Öyle çok, öyle duraksızca çalışıyordum ki. 
Çalışıyorum. 
Yine de nasıl olduysa bugün kendime küçücük bir nefeslik alan yaratabildim. 
Çayım masamda, uzun zamandır kafamı yoramadığım şeylere kafamı yordum bugün. 
Hava tamamen tersine döndü dünden beri. İnanılmaz bir yağmur, hatta dolu yağışı var. 
Bahar şenliklerinin olduğu hafta ne talihsizlik. Yine de hava çok güzel. 
Yağmasaydı bu çöl kumları basılmazdı, nefes alamazdık. 

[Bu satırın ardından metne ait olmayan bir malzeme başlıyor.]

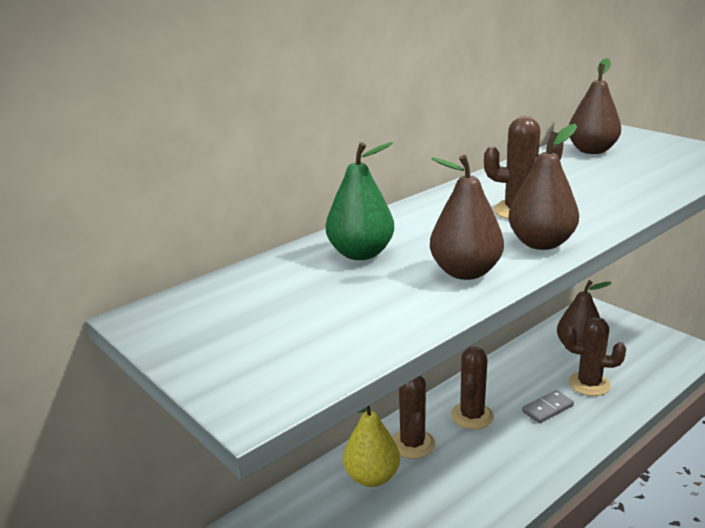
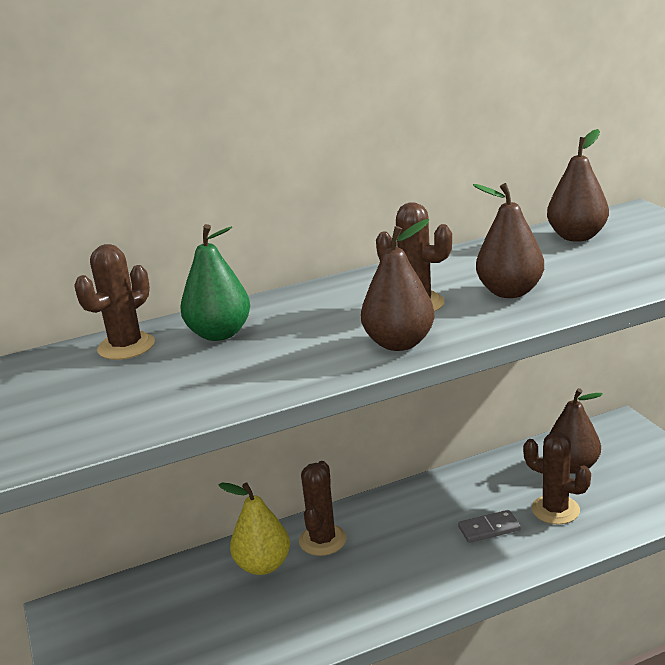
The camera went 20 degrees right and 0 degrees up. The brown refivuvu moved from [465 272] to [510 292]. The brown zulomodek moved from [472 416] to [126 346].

Saksılarımın dibinde bazı bitkiler filizlenmiş. Muhakkak, yedikten sonra kılıcın dibine atılmış bir çekirdeğin işi bu. Narenciye de olabilir, belki elma armut gibi bir şey de... Ben de sabah aldım onları başka bir saksıya yerleştirdim.  Bu saksı akşama değin beni öyle çok mutlu etti ki! Dibine minik bir tavşancık yerleştirdim, sevgili Sinem bir bitpazarından almış benim için.  Bayılıyorum anın getirdiği mutluluğa.


Ben çocukken, bazı geceleri uykuya dalmadan kurmayı alışkanlık haline getirdiğim bir hayalim vardı. Kocaman bir evim varmış ve içinde bir sürü hayvanımla birlikte yaşıyormuşum... Sonra tek tek hangi hayvanları besleyeceğimi düşünürken uykuya dalardım.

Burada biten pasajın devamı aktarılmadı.